§ MR. ASHBURY
asked Mr. Attorney General, Whether there is any Statute which renders the holding of the Volunteer Review at Brighton on Easter Monday illegal; and, having regard to paragraph 419 of the Volunteer Regulations, if the review and march-past could take place without infringing or straining the Constitution, provided that no Brighton Volunteers took part in it or were in uniform on that occasion; or would Her Majesty's Government facilitate a short Bill to be passed whereby Volunteers could assemble at any time, except on polling days?
§ THE ATTORNEY GENERAL (Sir JOHN HOLKER)
Sir, by a Statute passed in 1847 it is provided that soldiers quartered within two miles of any place where an election is going on shall not leave barracks, except for the purpose of mounting guard or giving their votes. This Statute, does not, in my opinion, apply to Volunteers, although, no doubt, the assembling of armed Volunteers in place were elections are being held, would come within the mischief the Statute was intended to prevent. I may, however, remark that the Act in question does not provide that soldiers should remain in barracks after the issuing of the Writ for the election, but "on every day appointed for the nomination, or for the election, or for taking the poll." This being so, there seems to me nothing in the Statute which should prevent even troops of the Line attending the Review on Easter Monday if the Writs are not proclaimed before the Thursday; for, as Friday and Sunday are dies non, the nomination could not take place till the Tuesday, by which day the Review will be over. I must add that under the Order for regulating Volunteers, issued in April, 1878, which, I presume, can be modified, no Volunteers can be assembled in the neighbourhood of their headquarters between the issue of the Writs and the termination of the elections. As to the latter portion of the Question of my hon. Friend, it seems to me that a Bill is unnecessary.
§ MR. ASHBURY
asked whether, in all the exceptional circumstances of the case, Her Majesty's Government would arrange for the Volunteer Review to take place on Easter Monday at Brighton?
§ LORD EUSTACE CECIL
Sir, since my right hon. and gallant Friend the Secretary of State for War answered a Question on this subject on Friday, he has been compelled to go on pressing business into the country. He has, however, been communicated with, and it has been decided, subject to the legal opinion of my hon. and learned Friends the Law Officers of the Crown, and to the nomination day not being earlier than Tuesday, that the Volunteer Regulations should be suspended, and that the Review shall take place. I may add that there is reason to believe that many of the Volunteer regiments may suffer loss if the Review does not take place, as they may be unable to extricate themselves from the contracts into which they have entered.
§ MR. FAWCETT
asked, with reference to the reply of the Attorney General, whether the holding of the Review depended on the nomination day for the particular borough of Brighton being not upon the Tuesday in Easter week?
§ SIR GEORGE CAMPBELL
asked the Attorney General, if he would be good enough to inform the House whether Good Friday would count as a good day in Scotland, where it was not recognized?

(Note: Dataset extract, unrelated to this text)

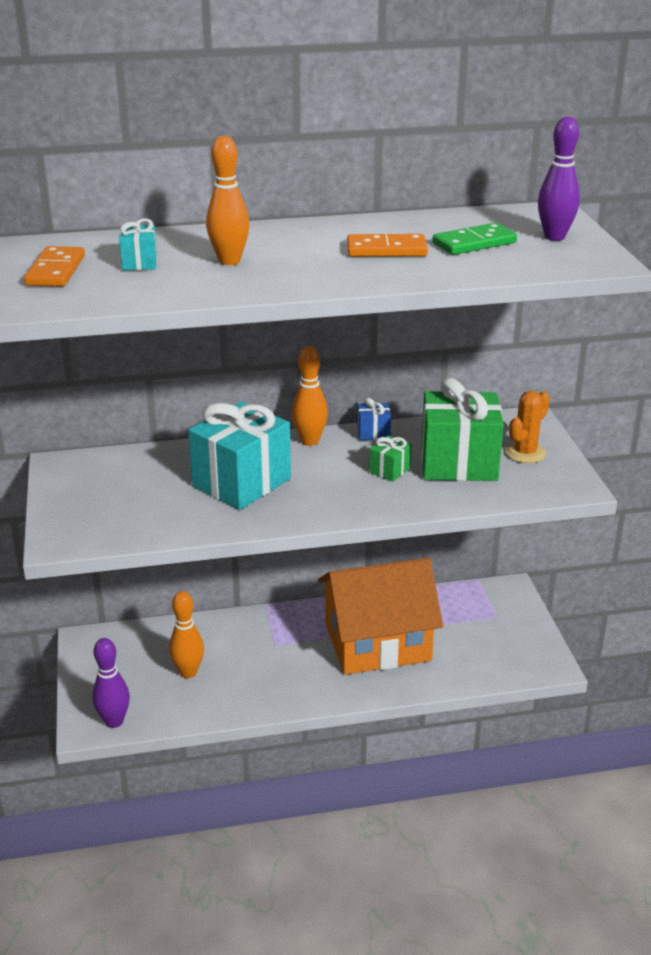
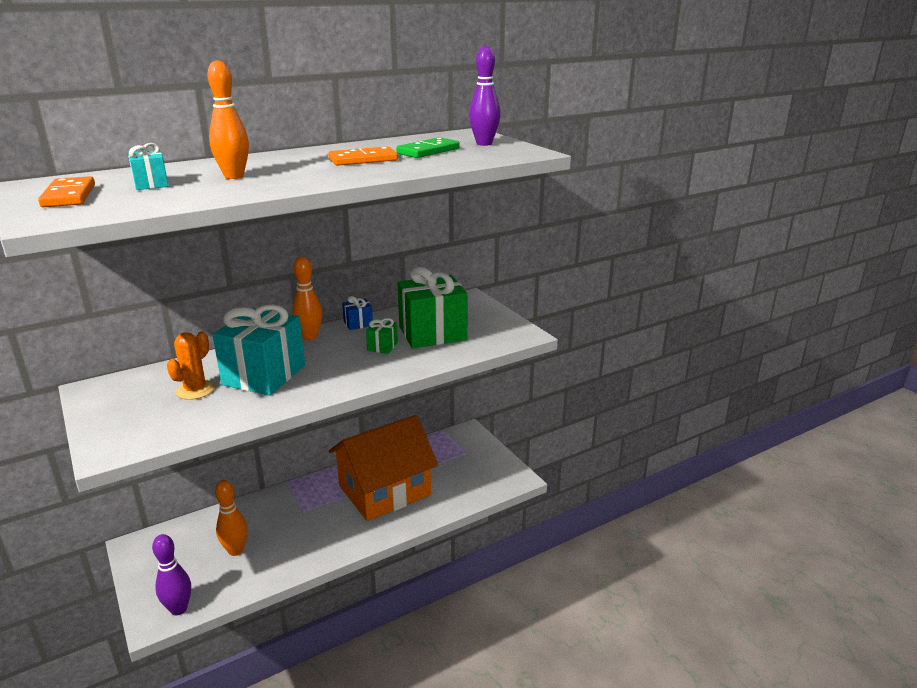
camera: 20 degrees left, 5 degrees down
(525, 453) = (477, 319): orange cactus -> orange cactus (195, 390)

§ THE ATTORNEY GENERAL (Sir JOHN HOLKER),
in reply, said, in his opinion, Good Friday would not count in Scotland; but the whole question was dealt with in the Ballot Act, 1872, and he would refer the hon. Gentleman to that Act. With regard, however, to the Question of the hon. Member for Hackney (Mr. Fawcett), he believed that the Volunteer Review depended on the nomination day at Brighton being not prior to the Tuesday. The Writ would probably not be proclaimed in that borough till the previous Thursday; and therefore, as Good Friday and Sunday would not be counted, the two clear days between the proclamation of the Writ and the nomination would not expire till the following Tuesday.